Predictive Modeling for Survival Outcomes in Surgically Resected Pancreatic Ductal Adenocarcinoma: A Comprehensive Machine Learning Approach Using Real-World Data
作者
Kaleem S. Ahmed,Sheriff M Issaka,Benjamin A. Y. Cher,Clayton T. Marcinak,Syed Nabeel Zafar
标识
DOI:10.1177/2993091x251386458
摘要
Introduction: Surgery for pancreatic ductal adenocarcinoma (PDAC) is highly morbid, so appropriate patient selection is crucial. Machine learning models have demonstrated potential for predicting outcomes and facilitating decision-making. We sought to develop and validate machine learning models for 1-year survival in patients with surgically resected PDAC using data from a large, multicenter, real-world electronic health record (EHR) database.
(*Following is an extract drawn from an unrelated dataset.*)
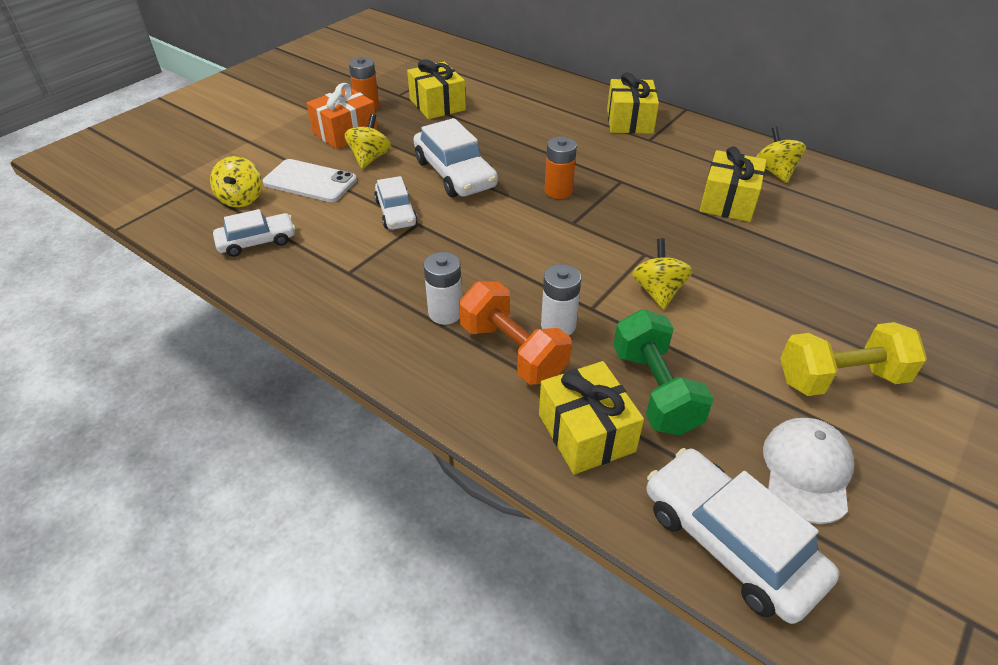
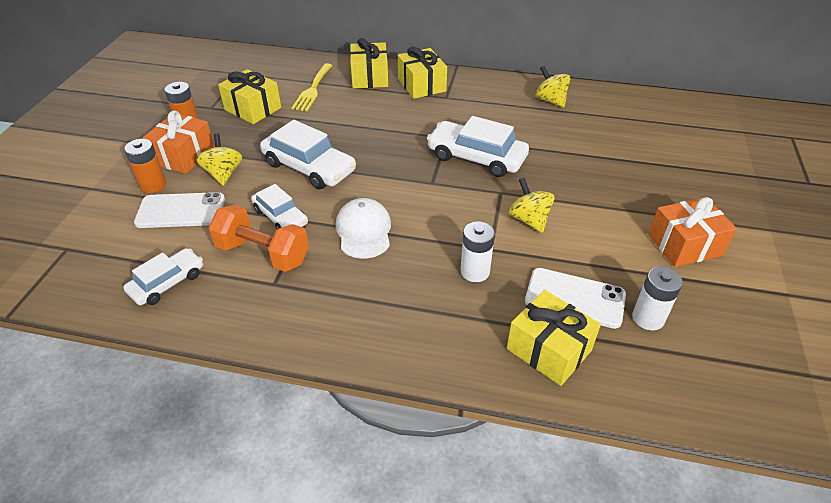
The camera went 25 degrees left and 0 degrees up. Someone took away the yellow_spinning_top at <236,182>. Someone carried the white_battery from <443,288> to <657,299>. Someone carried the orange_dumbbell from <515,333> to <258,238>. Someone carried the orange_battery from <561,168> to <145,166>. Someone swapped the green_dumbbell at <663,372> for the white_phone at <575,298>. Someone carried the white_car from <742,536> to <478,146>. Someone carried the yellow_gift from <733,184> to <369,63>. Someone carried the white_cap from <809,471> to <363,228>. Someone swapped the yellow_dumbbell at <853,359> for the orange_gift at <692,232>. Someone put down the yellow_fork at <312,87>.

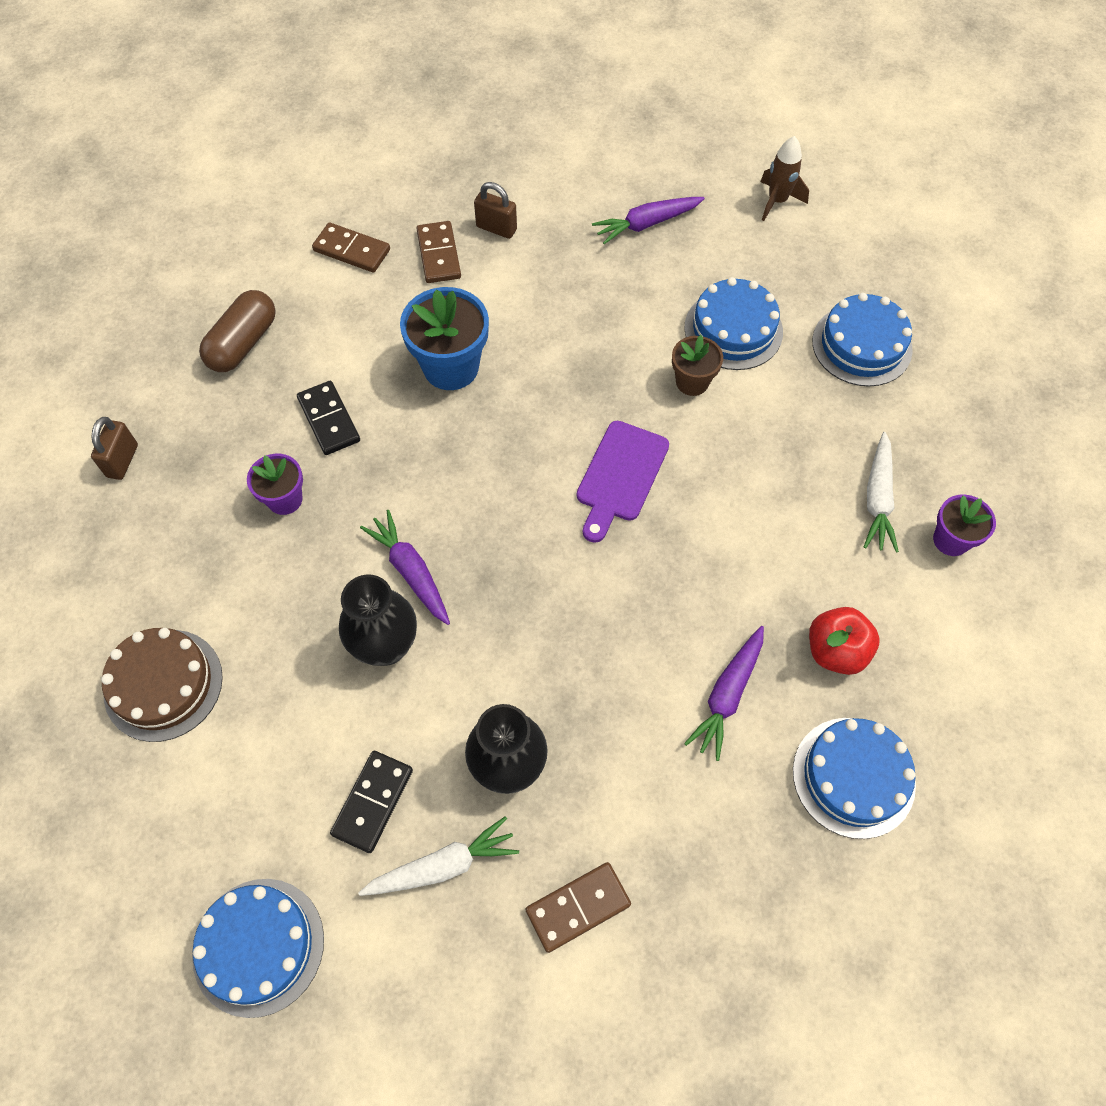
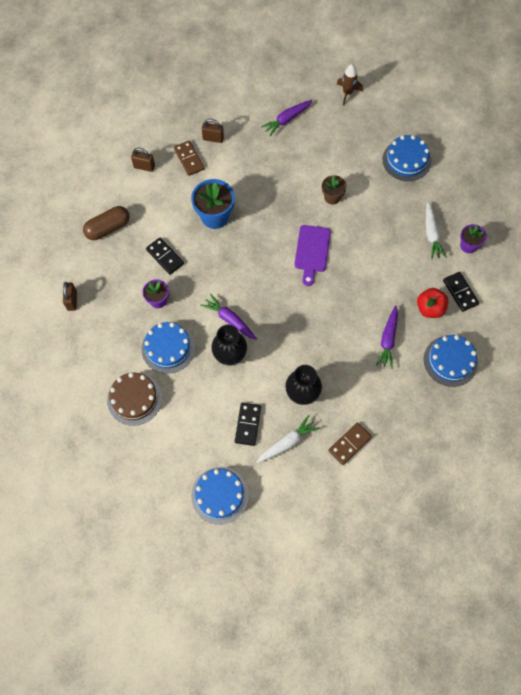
The camera went 15 degrees left and 5 degrees up. Someone rotated the brown_capsule at <237,331> by 45 degrees clockwise. Someone swapped the brown_domino at <351,247> for the brown_padlock at <143,160>. Someone carried the blue_cake from <733,323> to <168,348>. Someone put down the black_domino at <461,292>.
Methods: Retrospective cohort study using the American Society of Clinical Oncology CancerLinQ Discovery® Pancreatic Cancer Dataset. Study population included patients with PDAC undergoing surgical resection from 1998 to 2021. Data were abstracted from the EHR, considering only information available prior to surgery. The primary outcome was survival at 1 year post-resection. Five machine learning models were developed using a robust feature selection process. Predictive accuracy was assessed using the area under the curve (AUC) in a hold-out dataset. Results: The study included 1,567 patients who underwent curative-intent pancreatectomy, and 870 (55.5%) survived at least 1 year. The gradient boosting (GB) model performed best and achieved an AUC of 0.78, sensitivity of 90%, specificity of 44%, and positive/negative predictive values of 0.65/0.80. Feature importance analysis revealed type of operation, receipt of chemotherapy, tumor size, and ethnicity as the most important predictors. Conclusions: The most accurate model predicted 1-year survival with higher accuracy than prior published models. This study adds to ongoing efforts to predict post-resection outcomes and generate useful data to facilitate patient selection for resection. The study also demonstrates the opportunities and challenges of applying machine learning techniques to EHR data.